[GRLUG] Distro's - was GRLUG test comment

David Pembrook david at pembrook.net
Thu May 4 15:54:54 EDT 2006


Agreed... I'm not advocating using root for everything, but I don't want 
to prefix every root command with sudo.

Thats all.. well, maybe not..

I also don't want the first user created having sudo. If I install a box 
for my daughter, and she's the only user, she's root. Also fixable.

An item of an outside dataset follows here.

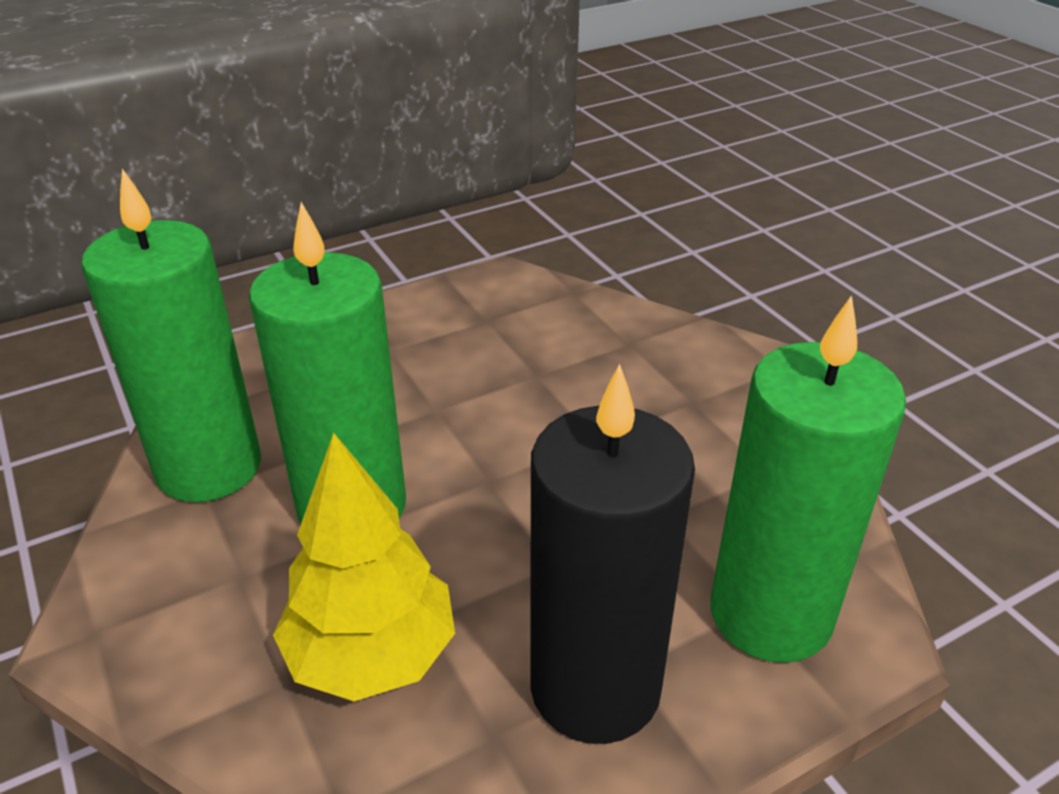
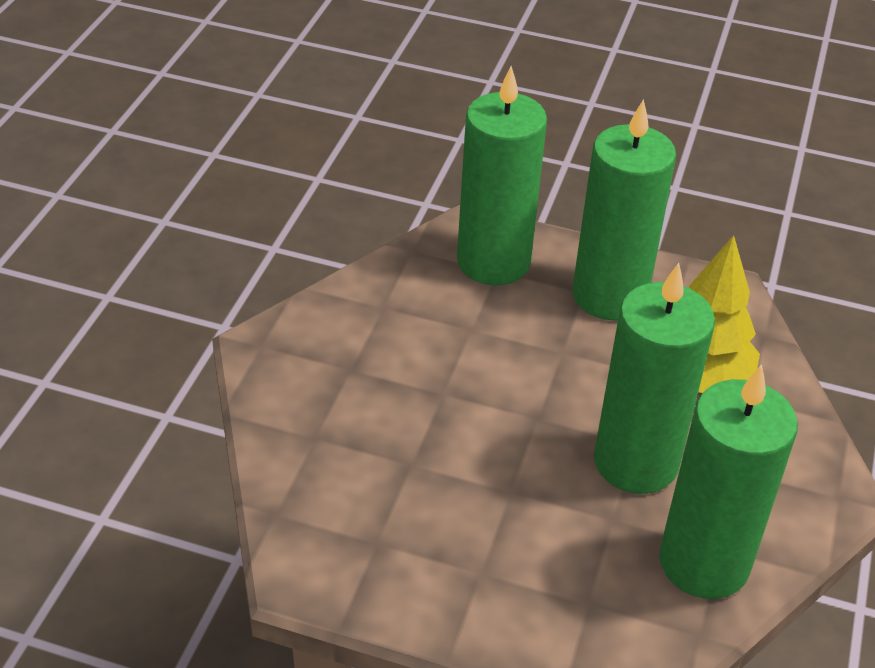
camera: 135 degrees left, 5 degrees up
(595, 687) = (609, 296): black candle -> green candle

Its a design philosophy in doing the sudo thing that I don't like. I 
like the separation of normal user and root user. They are blurring it 
for a single user.

Adam bultman wrote:
> It comes down to people liking to traipse around as root.
>
> When you use sudo, you need to do things on purpose - sudo this, sudo 
> that, and after a while, it's irritating. It's much easier to su - root, 
> and just run around and do what you want, but you lose the 'thinking 
> about what you're doing' factor.
>
> I discourage fellow admins from running around as root, since people 
> *do* make mistakes, and that prompt for a password on the sudo command 
> has saved me multiple times. Similarly, I've been present when someone 
> running around as root does something horribly dumbassed, and I've got 
> to help clean up, if not do it all.
>
> First thing I do on my ubuntu boxes is set a root password.  That way, I 
> can clean up any filesystem damage if it drops to a shell when booting.  
> If I have a few things to do, I use sudo. If I have a few commands in a 
> string I need, I do 'sudo bash'.  If I want to run around as root, I'll 
> just do 'sudo su - ' and become root, do my tasks, and then be done with 
> it.  Time spent running around as root per month: Perhaps 3 minutes. 
> Time spent using sudo: Very large.
>
> Adam
>
>
> Tim Schmidt wrote:
>   
>> On 5/4/06, David Pembrook <david at pembrook.net> wrote:
>>   
>>     
>>>  I was playing around with distro's that day.. I remember it looked good and
>>> I had to fix it. I hacked mine to operate as I expect it to. My only point
>>> is:
>>>
>>>  No matter how you slice it, the root user is taken away by default and
>>> replaced with sudo. I use sudo on other systems when I want to and su to
>>> root when I want to.
>>>
>>>  Again every issue I have with it can be addressed, its Linux. Its personal
>>> taste.
>>>
>>>  Dave
>>>     
>>>       
>> I'm sorry Dave, I don't follow your logic...  You have /root, you have
>> a way to escalate privileges, what are you missing?  Exactly what can
>> you not do with sudo as efficiently or effectively as you can with su?
>>  How are you doing things differently?